Item: the Union for Reform Judaism (URJ) has nominated, and despite protests will probably confirm, J Street and New Israel Fund activist Rabbi Richard Jacobs as its new president.
In all of these cases the argument was made that J Street represents a legitimately pro-Israel point of view — dovish, left-wing, perhaps, but nevertheless pro-Israel. A point of view that might be taken by someone who wants Israel to survive and thrive, but disagrees with the policies of the present government because they are too ‘hard-line’ toward the Palestinians. A point of view that belongs ‘in the big tent’ with other shades of Jewish opinion. A ‘loyal opposition’, so to speak. After all, there are plenty of Israelis that disagree with their government, too.

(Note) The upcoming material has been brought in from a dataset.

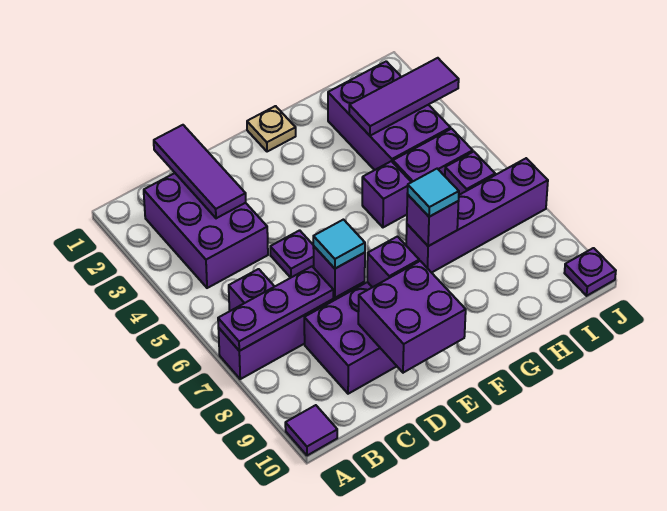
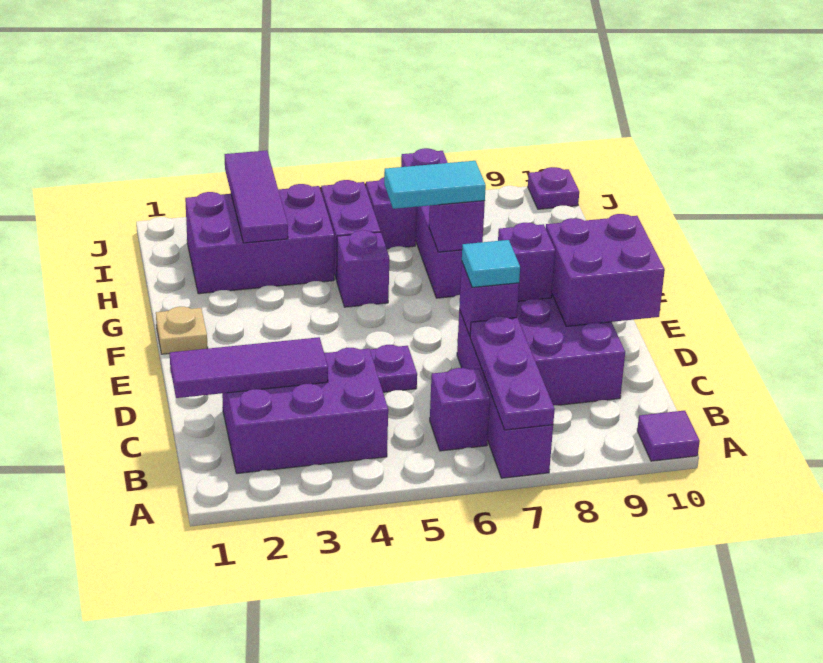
cyan tile G7 level 3 -> cyan tile G6:G7 level 3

In the 30 posts that I’ve written about J Street I’ve argued that this is not the case. I’ve argued that there is direct evidence — J Street’s official positions and their lobbying activities — that show that J Street acts against the interests of the Jewish state. Lobbying for a security council resolution condemning Israel, in favor of the Goldstone report, against sanctions on Iran, even against a congressional letter denouncing the continuing Palestinian incitement to hatred at the time of the vicious murder of the Fogel family, cannot possibly be construed as ‘pro-Israel’.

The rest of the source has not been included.